Spicuzza makes patient climb up MMA ladder

The Mardi Gras Ballroom at The Orleans is located a mile from the large arenas at the MGM Grand and Mandalay Bay.

In the mixed martial arts world, however, the distance between those venues can be measured in years and dollars.

Jimmy Spicuzza hopes to make that journey. The 24-year-old Palo Verde High School graduate takes the next step when he headlines a Tuff-N-Uff amateur card tonight at The Orleans.

“I would like to be in Strikeforce, (World Extreme Cagefighting) or the (Ultimate Fighting Championship) by the time I’m 26 or 27,” Spicuzza, a lightweight, said of reaching the big leagues of MMA. “I’m just trying to do my thing and make my name.

“I know there are people out there that are seeing me fight, so if I keep working hard, I know it will pay off sooner or later.”

Until then, Spicuzza starts his day at 4 a.m. working a shift for a commercial cleaning company so he can pay the bills and have his days open for training.

“This is what I want to do for my career,” he said of fighting. “I don’t drink. I don’t party. I don’t do anything like that. I want to do whatever I have to do to get to the next level.”

Spicuzza said he could find professional fights on small cards now, but he has not yet decided to take that leap.

“Most of the guys I train with are pro, and they are telling me to go pro. If this fight goes as planned, then I’ll probably go pro after this,” he said, adding that he is not looking forward to the business aspect of the sport. “Before I go pro, I’d want to sit down and find myself a manager because the whole political side of things, I don’t like to deal with. I just want to fight.”

Spicuzza’s opponent is quite familiar with professional MMA. Ryan Couture is the son of Randy Couture, a UFC Hall of Famer and one of the sport’s legends.

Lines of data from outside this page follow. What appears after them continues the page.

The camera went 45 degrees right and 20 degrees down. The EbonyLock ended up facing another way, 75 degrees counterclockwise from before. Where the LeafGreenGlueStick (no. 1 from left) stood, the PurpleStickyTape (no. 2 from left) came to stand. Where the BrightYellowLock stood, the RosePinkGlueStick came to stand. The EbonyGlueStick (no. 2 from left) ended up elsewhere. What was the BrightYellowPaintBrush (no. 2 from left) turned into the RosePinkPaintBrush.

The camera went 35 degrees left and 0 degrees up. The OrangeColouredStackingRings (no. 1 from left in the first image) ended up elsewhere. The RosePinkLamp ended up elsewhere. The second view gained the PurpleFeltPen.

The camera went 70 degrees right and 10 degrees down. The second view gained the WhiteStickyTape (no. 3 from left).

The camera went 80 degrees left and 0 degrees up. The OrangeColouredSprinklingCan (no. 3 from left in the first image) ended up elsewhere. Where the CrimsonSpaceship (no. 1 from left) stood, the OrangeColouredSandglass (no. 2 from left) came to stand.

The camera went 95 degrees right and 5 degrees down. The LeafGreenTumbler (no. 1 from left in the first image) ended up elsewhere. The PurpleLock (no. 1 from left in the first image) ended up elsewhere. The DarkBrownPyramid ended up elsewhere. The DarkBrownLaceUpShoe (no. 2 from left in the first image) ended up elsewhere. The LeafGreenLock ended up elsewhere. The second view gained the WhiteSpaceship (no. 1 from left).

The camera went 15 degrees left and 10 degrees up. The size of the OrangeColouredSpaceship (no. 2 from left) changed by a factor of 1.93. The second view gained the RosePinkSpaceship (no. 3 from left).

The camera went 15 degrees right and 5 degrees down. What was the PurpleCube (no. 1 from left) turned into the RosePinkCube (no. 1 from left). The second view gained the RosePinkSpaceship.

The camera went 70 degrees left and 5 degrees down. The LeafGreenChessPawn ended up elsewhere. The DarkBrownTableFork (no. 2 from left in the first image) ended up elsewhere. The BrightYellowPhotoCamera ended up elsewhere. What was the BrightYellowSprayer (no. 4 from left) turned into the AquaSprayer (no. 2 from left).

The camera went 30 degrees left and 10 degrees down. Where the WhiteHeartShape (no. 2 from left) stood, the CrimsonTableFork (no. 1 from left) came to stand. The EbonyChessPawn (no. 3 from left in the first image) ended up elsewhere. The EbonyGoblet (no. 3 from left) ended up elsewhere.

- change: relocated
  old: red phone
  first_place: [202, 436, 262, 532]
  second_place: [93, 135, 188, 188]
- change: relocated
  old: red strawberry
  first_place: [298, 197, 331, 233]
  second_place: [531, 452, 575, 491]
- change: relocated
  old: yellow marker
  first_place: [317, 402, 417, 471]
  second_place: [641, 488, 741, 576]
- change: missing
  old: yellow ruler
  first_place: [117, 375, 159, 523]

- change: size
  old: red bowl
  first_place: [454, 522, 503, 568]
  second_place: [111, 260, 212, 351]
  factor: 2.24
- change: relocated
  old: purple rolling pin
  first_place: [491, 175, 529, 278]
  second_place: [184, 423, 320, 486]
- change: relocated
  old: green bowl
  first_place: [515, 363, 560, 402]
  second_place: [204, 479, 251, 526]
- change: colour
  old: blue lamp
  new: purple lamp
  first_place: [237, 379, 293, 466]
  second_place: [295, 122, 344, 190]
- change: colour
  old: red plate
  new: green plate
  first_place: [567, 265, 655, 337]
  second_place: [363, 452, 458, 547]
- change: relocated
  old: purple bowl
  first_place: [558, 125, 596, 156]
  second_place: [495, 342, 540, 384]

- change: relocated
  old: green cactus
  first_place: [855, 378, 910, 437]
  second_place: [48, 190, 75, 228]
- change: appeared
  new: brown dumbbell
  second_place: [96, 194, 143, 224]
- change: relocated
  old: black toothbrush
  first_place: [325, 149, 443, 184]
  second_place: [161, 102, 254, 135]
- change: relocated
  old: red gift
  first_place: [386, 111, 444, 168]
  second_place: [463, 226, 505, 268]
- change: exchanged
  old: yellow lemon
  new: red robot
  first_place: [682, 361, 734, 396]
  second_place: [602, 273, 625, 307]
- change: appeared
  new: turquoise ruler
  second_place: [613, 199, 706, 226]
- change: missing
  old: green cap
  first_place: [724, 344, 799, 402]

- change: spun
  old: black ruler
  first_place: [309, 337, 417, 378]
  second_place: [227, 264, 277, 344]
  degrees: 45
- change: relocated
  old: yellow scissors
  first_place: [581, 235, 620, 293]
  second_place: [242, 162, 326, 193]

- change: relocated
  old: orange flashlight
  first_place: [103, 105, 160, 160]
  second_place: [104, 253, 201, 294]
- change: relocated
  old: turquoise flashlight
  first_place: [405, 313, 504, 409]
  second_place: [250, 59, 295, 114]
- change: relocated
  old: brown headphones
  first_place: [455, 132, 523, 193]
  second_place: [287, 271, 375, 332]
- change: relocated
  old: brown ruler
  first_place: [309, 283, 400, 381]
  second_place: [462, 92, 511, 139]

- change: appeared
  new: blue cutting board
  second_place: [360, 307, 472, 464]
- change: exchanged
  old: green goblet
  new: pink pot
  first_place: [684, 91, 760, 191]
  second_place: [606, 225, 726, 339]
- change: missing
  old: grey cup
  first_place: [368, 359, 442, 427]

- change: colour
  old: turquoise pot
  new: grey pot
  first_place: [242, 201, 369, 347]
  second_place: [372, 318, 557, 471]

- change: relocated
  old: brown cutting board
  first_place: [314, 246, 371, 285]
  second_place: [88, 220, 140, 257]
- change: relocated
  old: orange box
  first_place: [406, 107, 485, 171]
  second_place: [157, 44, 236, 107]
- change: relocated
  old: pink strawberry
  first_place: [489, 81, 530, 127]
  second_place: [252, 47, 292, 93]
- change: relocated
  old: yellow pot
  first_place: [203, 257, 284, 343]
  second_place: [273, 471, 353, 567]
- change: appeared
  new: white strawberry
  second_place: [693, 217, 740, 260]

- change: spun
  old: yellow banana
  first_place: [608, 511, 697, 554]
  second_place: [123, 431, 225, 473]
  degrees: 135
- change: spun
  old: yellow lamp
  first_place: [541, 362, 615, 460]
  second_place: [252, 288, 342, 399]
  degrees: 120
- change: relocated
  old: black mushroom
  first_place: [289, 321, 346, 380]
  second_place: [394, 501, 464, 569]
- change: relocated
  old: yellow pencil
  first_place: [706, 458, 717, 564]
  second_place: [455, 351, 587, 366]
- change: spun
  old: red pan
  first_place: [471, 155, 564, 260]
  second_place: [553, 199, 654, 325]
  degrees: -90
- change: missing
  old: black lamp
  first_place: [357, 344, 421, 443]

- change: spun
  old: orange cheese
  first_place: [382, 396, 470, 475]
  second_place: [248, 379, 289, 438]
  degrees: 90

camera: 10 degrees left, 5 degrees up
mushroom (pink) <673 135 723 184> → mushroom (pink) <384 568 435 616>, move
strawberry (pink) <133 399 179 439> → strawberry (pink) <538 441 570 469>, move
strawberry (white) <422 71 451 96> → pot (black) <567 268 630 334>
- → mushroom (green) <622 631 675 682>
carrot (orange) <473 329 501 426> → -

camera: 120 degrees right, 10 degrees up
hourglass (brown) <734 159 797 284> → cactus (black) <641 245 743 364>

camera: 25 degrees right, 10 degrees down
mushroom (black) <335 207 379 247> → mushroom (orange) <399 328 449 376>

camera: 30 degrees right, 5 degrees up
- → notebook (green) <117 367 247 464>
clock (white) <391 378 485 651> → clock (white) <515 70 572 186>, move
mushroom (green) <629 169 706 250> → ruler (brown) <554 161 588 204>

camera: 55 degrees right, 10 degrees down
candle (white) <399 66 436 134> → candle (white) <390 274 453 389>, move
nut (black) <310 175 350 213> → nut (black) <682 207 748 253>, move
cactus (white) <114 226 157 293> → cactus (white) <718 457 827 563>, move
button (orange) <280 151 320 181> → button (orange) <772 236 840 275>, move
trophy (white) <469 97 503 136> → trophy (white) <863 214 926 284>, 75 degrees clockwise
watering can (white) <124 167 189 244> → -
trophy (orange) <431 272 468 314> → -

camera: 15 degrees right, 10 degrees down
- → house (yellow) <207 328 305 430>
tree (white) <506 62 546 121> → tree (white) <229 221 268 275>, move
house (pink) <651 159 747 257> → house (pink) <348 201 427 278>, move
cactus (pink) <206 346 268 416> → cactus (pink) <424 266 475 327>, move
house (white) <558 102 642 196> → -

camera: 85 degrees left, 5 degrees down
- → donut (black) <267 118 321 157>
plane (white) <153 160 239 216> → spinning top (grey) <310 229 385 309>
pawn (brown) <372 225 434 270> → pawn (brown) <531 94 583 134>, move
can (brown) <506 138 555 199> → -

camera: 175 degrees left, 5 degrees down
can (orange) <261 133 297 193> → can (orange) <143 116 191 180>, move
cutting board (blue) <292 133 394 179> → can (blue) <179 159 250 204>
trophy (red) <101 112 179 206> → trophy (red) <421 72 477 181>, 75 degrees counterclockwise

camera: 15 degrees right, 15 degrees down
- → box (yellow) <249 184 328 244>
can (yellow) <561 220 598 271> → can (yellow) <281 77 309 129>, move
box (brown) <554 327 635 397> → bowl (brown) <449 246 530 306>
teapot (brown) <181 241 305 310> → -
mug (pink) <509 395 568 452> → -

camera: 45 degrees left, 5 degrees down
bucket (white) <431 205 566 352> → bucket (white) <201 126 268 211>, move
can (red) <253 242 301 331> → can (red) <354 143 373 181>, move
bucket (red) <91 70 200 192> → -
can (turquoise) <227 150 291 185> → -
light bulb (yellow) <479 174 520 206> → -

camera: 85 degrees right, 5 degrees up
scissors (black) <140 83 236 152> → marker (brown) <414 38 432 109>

Being the son of a five-time UFC champion made Couture hesitant to choose the same profession as his father.

“It maybe gave me pause when I first started thinking about it, but the more I got into the training, the more I couldn’t deny that it was something I wanted to do,” Ryan Couture said. “I think the benefits far outweigh the little bit that it can be irritating.”

Couture (2-1) also wants to make the sport a career, though he is in no hurry. He said he wants to take two more amateur fights before the end of the year and then see where he stands.

Spicuzza (3-1) has to look a bit further for a role model in the sport. He hopes to model his career after UFC welterweight champion Georges St. Pierre.

“I think he works the hardest. He’s the best,” Spicuzza said. “Every fight you see him in, he is noticeably better every time.”

While reaching that level is a long way off, Spicuzza believes a win over Ryan Couture could help his advancement.

“He has a good all-around game, especially with the training partners that he’s got over at (his gym),” Spicuzza said. “I guess his name just brings a little bit more publicity and exposure for myself as well because there will be people looking at him and they’ll see me.”

The card features 19 bouts, including two title fights. It is scheduled to begin at 7 p.m.